Stop us when you're sufficiently disgusted.
The grim underside of the so-called beauty industry is exemplified by the draize test. Endless rows of white albino rabbits (although other species, including dogs, are used) are restrained and fully conscious as so-called "technicians" pour test substances into their eyes, or apply them to raw, shaved skin. These chemicals are left in the eyes or on the skin for a set amount of time and then rinsed or removed. The animals, however, remain imprisoned for up to two weeks as their reactions are recorded. Hemorrhaging? Adema? Blindness? Ulcers? It's all in the name of perfume, mascara, and other products of human vanity.
That, ladies and gentlemen, is animal testing—a practice that Estée Lauder, Avon, and Mary Kay Cosmetics have announced they will resume, reports Scripps News.
The companies insist that they remain opposed to animal testing and don't use them in the U.S., but are paying for them to be done in Chinese government labs as required by that country's State Food and Drug Administration.
Mary Kay representative Clayton Webb claims that China is the only country where Mary Kay does business that requires such tests.
PETA’s vice president of laboratory investigation, Katy Guillermo, notes that out of the three companies, Mary Kay is the only one that has tried to work with government officials to promote alternatives to animal testing.
Avon publicly abandoned testing in 1989, after PETA launched a confrontational "Avon Killing" campaign. Mary Kay, dogged by a storyline featuring "Mary Kay Commandos" in Berkeley's Breathead's "Bloom County" cartoons, eliminated the tests the same year.
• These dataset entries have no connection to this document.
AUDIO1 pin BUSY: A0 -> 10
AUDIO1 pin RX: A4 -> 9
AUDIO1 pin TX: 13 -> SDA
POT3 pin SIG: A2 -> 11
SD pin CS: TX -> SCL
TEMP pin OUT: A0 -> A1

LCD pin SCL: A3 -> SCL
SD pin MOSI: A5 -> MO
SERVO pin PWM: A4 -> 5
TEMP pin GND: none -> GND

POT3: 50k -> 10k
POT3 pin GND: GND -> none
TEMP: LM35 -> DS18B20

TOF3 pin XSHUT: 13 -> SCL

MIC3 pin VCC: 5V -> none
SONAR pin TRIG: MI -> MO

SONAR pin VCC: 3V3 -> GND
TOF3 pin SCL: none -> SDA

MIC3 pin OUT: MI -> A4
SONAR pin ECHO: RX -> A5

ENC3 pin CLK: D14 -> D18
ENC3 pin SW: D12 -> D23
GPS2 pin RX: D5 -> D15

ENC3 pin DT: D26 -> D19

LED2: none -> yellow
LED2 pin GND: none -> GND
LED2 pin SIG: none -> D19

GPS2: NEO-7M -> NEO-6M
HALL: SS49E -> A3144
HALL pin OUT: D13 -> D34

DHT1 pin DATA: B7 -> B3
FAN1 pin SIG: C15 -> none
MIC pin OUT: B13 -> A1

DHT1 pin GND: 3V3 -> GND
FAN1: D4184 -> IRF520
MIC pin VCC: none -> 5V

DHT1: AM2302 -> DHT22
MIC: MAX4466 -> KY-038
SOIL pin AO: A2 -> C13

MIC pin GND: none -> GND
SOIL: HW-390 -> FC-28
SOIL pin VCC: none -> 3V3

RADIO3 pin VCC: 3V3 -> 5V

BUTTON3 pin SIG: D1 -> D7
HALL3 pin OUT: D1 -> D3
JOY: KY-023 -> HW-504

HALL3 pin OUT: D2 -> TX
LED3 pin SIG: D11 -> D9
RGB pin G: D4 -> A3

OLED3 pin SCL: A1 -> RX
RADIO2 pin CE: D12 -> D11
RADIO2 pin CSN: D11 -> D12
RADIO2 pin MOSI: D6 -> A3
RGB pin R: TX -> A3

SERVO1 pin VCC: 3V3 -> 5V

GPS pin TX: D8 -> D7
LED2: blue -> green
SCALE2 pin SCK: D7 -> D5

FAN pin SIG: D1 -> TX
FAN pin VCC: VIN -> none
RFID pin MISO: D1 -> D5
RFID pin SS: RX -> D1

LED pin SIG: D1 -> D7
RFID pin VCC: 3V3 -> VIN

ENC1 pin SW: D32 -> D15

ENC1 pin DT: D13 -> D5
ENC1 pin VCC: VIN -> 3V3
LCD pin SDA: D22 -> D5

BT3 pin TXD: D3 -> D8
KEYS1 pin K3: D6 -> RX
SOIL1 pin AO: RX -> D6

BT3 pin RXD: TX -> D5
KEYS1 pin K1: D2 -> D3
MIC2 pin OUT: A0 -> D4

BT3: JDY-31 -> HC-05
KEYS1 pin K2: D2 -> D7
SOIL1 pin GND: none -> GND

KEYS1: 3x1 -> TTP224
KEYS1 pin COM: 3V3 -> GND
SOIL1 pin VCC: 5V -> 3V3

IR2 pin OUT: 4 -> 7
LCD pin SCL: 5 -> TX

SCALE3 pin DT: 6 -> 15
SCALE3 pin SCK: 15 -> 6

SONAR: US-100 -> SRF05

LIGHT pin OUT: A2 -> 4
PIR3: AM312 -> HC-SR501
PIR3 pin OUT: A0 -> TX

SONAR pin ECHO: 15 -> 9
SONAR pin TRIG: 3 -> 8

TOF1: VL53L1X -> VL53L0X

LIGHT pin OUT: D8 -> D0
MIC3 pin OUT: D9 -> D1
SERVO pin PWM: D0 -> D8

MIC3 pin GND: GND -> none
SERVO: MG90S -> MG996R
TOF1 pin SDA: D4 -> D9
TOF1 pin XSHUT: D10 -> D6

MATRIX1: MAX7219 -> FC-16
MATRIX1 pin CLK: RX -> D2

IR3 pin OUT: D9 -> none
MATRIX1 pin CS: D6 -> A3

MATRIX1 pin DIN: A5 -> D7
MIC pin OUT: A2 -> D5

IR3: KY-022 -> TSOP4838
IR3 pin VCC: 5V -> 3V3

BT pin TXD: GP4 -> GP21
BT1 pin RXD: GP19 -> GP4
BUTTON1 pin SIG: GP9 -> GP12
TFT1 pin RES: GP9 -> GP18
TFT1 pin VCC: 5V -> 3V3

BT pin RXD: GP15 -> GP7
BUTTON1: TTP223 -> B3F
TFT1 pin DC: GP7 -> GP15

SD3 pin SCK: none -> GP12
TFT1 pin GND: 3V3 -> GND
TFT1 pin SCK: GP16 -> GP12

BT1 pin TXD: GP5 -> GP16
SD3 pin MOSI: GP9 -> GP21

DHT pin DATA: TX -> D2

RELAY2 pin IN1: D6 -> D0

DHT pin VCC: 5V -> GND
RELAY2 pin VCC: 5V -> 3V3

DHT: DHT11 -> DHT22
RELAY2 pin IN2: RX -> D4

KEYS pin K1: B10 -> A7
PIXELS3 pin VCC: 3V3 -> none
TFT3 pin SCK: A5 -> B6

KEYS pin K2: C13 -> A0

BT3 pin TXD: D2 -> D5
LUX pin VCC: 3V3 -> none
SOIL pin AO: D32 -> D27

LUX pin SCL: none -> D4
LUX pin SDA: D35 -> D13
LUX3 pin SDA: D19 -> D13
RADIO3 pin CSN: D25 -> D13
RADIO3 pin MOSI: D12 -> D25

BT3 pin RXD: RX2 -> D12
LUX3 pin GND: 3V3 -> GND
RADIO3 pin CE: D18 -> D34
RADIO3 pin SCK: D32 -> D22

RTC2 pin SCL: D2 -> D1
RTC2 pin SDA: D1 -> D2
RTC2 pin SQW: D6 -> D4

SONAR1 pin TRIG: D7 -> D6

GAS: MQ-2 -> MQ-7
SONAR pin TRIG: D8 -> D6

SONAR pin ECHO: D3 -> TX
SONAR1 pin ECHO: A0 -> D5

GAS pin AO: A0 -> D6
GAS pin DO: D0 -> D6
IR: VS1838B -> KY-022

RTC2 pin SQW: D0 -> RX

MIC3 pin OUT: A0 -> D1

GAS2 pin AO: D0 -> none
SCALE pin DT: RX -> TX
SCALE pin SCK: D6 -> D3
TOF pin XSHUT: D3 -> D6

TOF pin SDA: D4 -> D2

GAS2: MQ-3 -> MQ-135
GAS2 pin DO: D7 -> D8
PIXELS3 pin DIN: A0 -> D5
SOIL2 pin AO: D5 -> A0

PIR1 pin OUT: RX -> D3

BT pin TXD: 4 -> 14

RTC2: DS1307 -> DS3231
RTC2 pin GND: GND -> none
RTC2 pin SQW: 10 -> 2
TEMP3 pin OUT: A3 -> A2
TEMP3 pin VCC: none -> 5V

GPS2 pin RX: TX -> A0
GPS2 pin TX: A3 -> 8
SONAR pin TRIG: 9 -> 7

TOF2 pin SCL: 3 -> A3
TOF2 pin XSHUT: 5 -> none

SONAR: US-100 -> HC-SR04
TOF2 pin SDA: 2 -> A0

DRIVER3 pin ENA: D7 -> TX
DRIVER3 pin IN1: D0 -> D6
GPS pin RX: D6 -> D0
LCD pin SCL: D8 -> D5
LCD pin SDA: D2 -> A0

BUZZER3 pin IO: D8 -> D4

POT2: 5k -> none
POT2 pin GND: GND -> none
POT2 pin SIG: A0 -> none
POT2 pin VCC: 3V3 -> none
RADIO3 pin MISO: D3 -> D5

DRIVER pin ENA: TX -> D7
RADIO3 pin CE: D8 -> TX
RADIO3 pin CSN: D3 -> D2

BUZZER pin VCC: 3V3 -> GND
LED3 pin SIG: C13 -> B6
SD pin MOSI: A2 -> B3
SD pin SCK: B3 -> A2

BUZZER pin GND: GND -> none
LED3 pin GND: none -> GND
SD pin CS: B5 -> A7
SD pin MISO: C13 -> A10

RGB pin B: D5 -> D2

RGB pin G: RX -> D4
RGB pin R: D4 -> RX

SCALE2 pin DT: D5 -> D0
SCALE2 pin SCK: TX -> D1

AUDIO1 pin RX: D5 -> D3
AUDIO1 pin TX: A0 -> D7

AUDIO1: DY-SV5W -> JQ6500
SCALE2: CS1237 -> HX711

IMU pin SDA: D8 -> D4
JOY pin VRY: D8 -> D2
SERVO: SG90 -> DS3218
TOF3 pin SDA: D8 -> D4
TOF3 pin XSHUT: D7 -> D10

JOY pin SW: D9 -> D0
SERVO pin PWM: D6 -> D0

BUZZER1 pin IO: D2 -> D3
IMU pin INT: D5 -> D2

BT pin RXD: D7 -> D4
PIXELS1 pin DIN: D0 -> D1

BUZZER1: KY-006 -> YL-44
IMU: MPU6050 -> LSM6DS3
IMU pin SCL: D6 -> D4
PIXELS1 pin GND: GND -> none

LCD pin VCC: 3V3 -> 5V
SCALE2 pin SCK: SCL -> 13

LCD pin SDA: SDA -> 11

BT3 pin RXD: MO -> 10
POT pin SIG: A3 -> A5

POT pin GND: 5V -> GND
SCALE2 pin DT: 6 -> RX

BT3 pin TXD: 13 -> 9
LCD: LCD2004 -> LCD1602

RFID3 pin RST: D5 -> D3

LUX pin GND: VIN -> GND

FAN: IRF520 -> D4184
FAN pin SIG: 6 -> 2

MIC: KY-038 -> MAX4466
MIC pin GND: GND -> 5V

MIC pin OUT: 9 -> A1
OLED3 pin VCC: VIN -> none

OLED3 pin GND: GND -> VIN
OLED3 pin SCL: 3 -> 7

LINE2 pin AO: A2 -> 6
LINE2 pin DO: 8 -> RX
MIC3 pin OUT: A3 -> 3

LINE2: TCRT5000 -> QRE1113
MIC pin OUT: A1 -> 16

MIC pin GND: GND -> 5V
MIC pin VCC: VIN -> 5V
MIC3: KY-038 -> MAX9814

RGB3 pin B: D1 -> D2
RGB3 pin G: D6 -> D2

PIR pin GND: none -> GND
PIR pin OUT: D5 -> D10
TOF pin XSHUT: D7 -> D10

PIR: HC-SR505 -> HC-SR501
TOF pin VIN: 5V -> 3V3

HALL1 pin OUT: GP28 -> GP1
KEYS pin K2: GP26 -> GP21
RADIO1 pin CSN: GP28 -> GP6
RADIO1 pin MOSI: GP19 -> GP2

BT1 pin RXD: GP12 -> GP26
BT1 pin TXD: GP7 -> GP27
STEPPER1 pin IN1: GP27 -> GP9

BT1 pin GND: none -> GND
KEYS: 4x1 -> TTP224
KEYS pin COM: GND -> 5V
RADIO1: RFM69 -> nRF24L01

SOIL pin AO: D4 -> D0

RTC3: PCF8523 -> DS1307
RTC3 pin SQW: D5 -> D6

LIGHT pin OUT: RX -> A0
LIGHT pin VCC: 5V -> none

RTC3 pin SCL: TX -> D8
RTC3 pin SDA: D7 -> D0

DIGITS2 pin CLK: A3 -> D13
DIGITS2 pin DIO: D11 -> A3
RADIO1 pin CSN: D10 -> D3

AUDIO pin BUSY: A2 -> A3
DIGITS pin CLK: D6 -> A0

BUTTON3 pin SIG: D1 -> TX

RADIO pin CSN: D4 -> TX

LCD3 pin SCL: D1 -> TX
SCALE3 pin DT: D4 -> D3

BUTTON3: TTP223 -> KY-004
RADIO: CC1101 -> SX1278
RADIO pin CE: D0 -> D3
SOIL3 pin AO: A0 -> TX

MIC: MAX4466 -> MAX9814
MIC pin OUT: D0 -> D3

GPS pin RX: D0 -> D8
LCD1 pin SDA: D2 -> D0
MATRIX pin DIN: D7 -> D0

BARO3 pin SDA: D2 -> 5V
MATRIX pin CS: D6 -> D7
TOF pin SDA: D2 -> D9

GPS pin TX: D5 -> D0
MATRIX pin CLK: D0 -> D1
The Estée Lauder companies followed in 1990.
“Mary Kay had taken some steps to work with officials in China, and at our urging, promised to continue this effort. But Avon and Estée Lauder appear to have gone along with the painful animal tests without objection," she said.
On a positive note, The Institute for In Vitro Sciences—which receives funds from Avon, Mary Kay and PETA—is working on an international consortium to represent companies in countries that require animal testing. It will also work with scientists in China to train them in using non-animal methods.
In the meantime, if you or someone you know uses Mary Kay, Avon or Estée Lauder, there are many superior brands of makeup and skincare that do not test on animals, including Dr. Hauschka and Suki Cosmetics.
For a complete list of brands that do not test on animals, click here.
(Note: MAC, previously a cruelty-free brand is now owned by Estee Lauder and has been deleted from the original blog post as a cruelty-free alternative).